Quelle pièce !… Un récit de la genèse. Aux sources d’un chef d’oeuvre. Un exercice délicat pétillant d’intelligence qui nous entraine dans une farandole survoltée avec une bande de comédiens en état de grâce. Au milieu d’eux, le dramaturge Rostand est là, en panne d’inspiration, désespéré… C’est rassurant de penser que l’auteur de la plus belle pièce du répertoire a accouché dans la douleur. Le processus de la création – sans doute imaginé ou fantasmé – est passionnant car il est parfaitement crédible. Le spectateur, confiné dans son petit fauteuil d’une salle pleine et surchauffée, est happé par cette naissance qui s’opère dans des scènes électriques qui s’enchaînent encore plus vite qu’un spectacle de boulevard. C’est magique !… Ou comment créer un chef d’oeuvre en captant l’air du temps.

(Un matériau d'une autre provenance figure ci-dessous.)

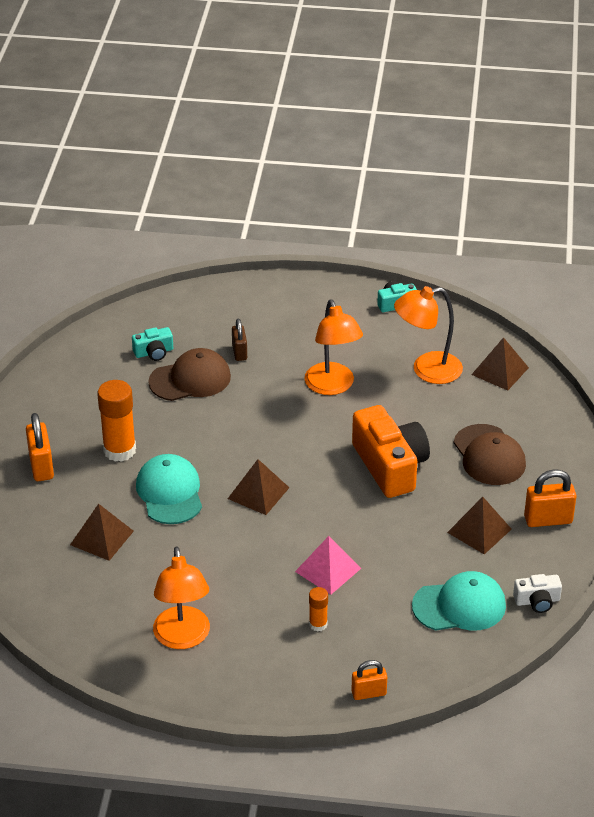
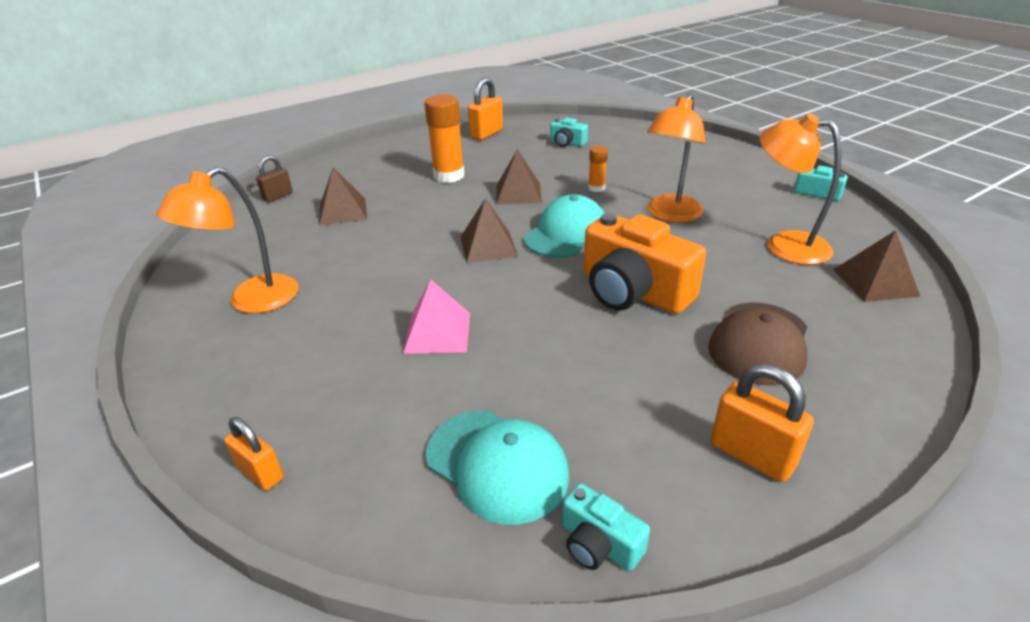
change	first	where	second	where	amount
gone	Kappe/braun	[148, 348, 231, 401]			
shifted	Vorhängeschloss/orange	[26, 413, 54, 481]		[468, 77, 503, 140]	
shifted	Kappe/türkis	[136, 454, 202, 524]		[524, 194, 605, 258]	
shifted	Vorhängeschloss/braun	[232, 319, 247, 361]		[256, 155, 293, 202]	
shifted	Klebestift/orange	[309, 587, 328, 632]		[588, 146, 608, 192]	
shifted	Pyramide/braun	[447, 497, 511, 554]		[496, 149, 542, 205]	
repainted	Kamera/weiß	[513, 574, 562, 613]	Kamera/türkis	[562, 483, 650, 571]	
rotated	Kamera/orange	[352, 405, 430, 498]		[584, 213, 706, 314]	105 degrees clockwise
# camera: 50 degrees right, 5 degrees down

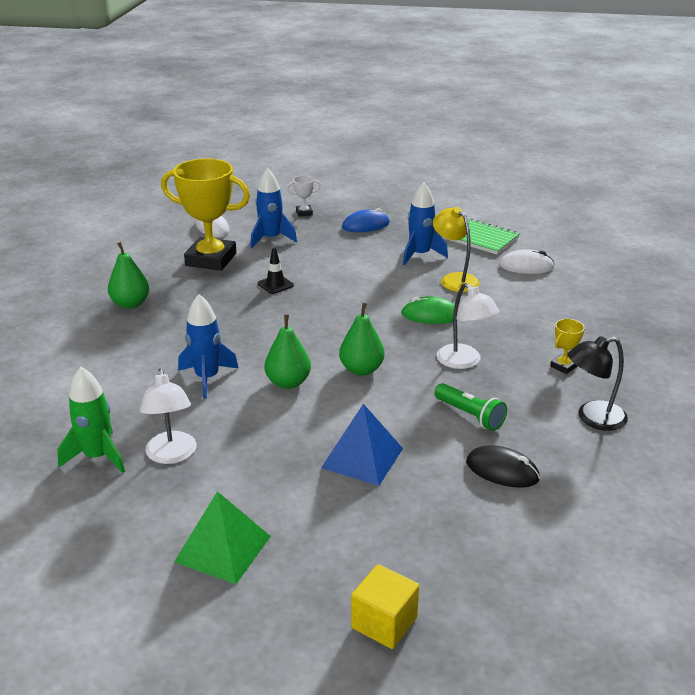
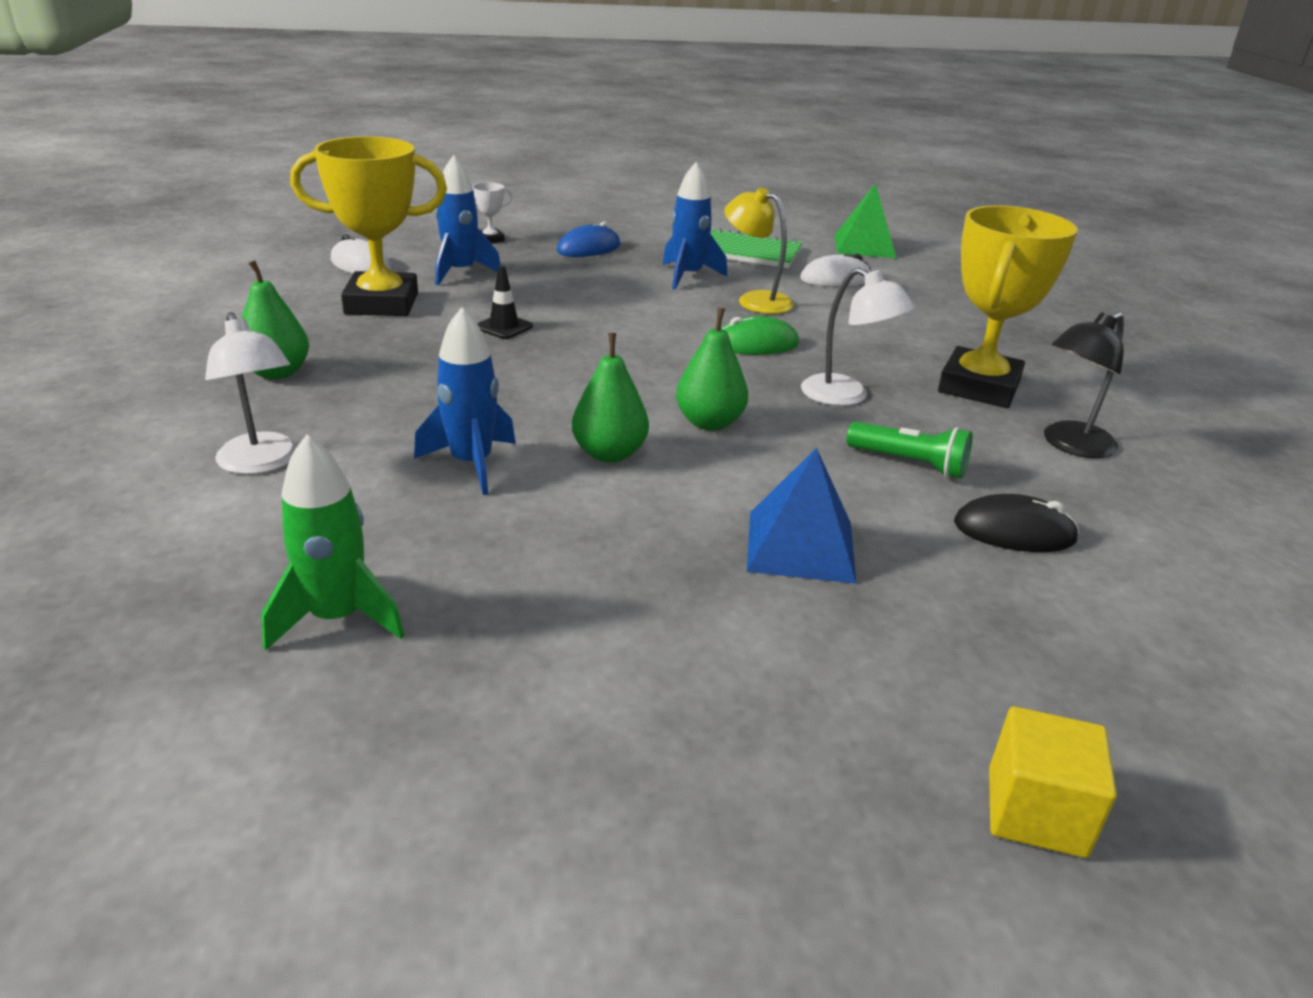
change	first	where	second	where	amount
shifted	Lampe/weiß	[140, 368, 197, 464]		[205, 312, 298, 474]	
shifted	Pyramide/grün	[174, 491, 271, 584]		[835, 183, 896, 258]	
scaled	Pokal/gelb	[550, 319, 585, 374]		[938, 205, 1077, 408]	x2.44
# camera: 20 degrees left, 0 degrees up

Le tour de force du réalisateur est d’avoir créé une véritable osmose entre ses comédiens. Aucun n’émerge. D’ailleurs deux équipes différentes de comédiens se relaient, d’un soir à l’autre, pour tenir la distance d’une pièce qui restera longtemps à l’affiche, je suis prêt à le parier… Tous ces jeunes et moins jeunes acteurs sont au service d’une aventure commune : rendre le plus bel hommage à l’auteur de notre Cyrano national.
C’est une réussite totale !… A la fin, le monsieur Loyal du spectacle rappelle que lors la première représentation de Cyrano, il y eut quarante rappels et que, de guerre lasse, le régisseur finit par laisser le rideau levé. Cyrano avait touché au coeur tout un peuple qui se reconnaissait dans le panache de son soldat. C’était le début d’une très longue histoire d’amour avec un bijou de notre littérature.
Allez voir ce spectacle… Cyrano est le ferment de notre communauté nationale.